My favorite picture of my mom, the one we used on the back of her memorial program, was likely taken around this time: pink beaten up ballcap, twisting in her camp chair to smile over her shoulder, face spotted with shadows of the leaves above her, presumably a book in her lap.
5 pm to 7 pm
Dinner is usually a production, involving a mix of cooking on the campfire and on the stove. Now that I’m a responsible adult, I have to put down my book and prepare potatoes to be wrapped in foil and throw amongst the coals, slice summer squash to grill on the griddle, stretch dough to place on the grill stretching over the open flame for a personal pizza.
It takes a while, and sometimes we lose track of time and end up eating at 8 pm, but once everything is roasted and grilled and smoky, it’s all worth it. “Everything tastes better outside,” my dad says.
7 pm to 8 pm
Sunset o’clock.
For years, we’ve camped on site 42, which we chose for many reasons but chief among them was that its lakefront access faces west. Friends on other campsites will mosey in, pull up a chair, and watch the sky put up brillant oranges and soft purples.
Or more often than not, we’ll only see the dark gray clouds or only spot a thin line of orange.

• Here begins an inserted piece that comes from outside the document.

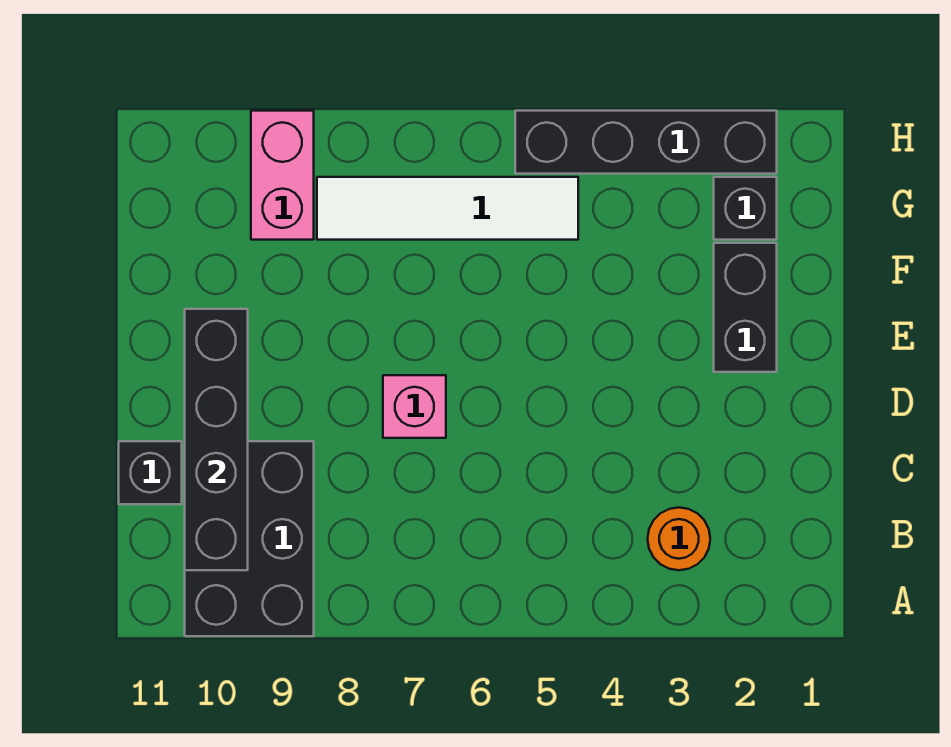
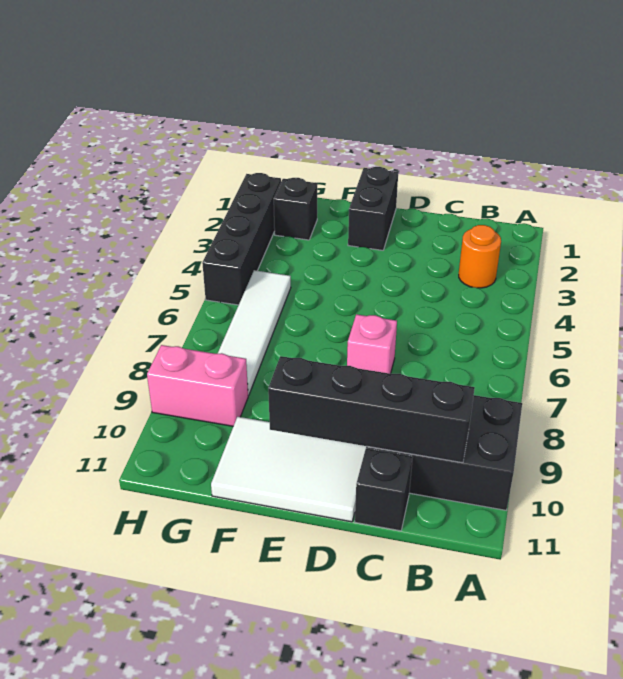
none -> white tile D10:F11 level 1
black brick E2:F2 level 1 -> black brick E1:E2 level 1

Sunsets have to have the perfect mix of clouds and clear, and sometimes we don’t hit it.
Doesn’t mean that my father doesn’t have two hundred-odd pictures with Pawtuckaway sunsets, the tree and the rock of 42 a familiar frame.
8 pm to midnight
Once the mosquitoes are unbearable, we go to the bathroom—my mother and my sister and I usually together since no one wants to do the 2 am bathroom walk—brush our teeth, make sure the fire is out, and huddle in our camper bunks (or open the screens and curse the hot still air).
My mom used to only read kindle books at night once she got a paperwhite one which lit up, but the rest of us tend to don headlights and read. My parents usually are out by 9 pm, and my dad’s snoring becomes a companion to us all.
I’ve had nights where my headlight is lit up far into the night, ravenously reading until I finish my novel at midnight or 1am, and other nights where I knock out by 9 pm, succumbing to the natural cycle of day and night. Early in our latest trip, I was grateful that I didn’t have the temptation of technology to keep me up late; by the end of our two weeks, I was scrolling on my phone until the wee hours.
***
I miss her more, when I’m there.
The days blend together, and sometimes I think it is purposeful on the part of my parents—my mother thrived on routine and couldn’t quite escape that even in her vacation time. But I treasure it—the lack of expectations, the freedom to do the things that I don’t make time for the rest of the year, the feeling of sun on my skin (sometimes too much of it).
I don’t quite escape the hustle and the bustle—I taught summer school from the campsite again this year, and I drained my phone battery more times than I’d like to admit. But I’m trying—trying to stay in camping time.

Alex Johnson (‘19) is a high school English teacher in Massachusetts. She spends her days being an uncool adult who enjoys reading romance novels and explaining niche rhythm game strategies.

This. This is SO spot on, and what a beautiful read! Thank you Alex!
Beautiful sharing of your precious times at Pawtuckaway.. A gift from your parents that will never tarnish, rust or be taken from you. thank you for sharing, Alex.
Beautiful post, Alex. Camp Johnson sounds like a great annual trip!
I loved reading this Alex! I have such vivid memories of visiting you there years ago, it is such a special spot. I think of your mom often, she was such a loving and inspirational person. I’m glad you got some time away camping. Next year we will visit again! xoxo
Having just returned from a camping trip myself, this was a lovely tribute. I appreciated your description of the photo of your mom, and I’m glad you can experience this campsite still to remember the times with her.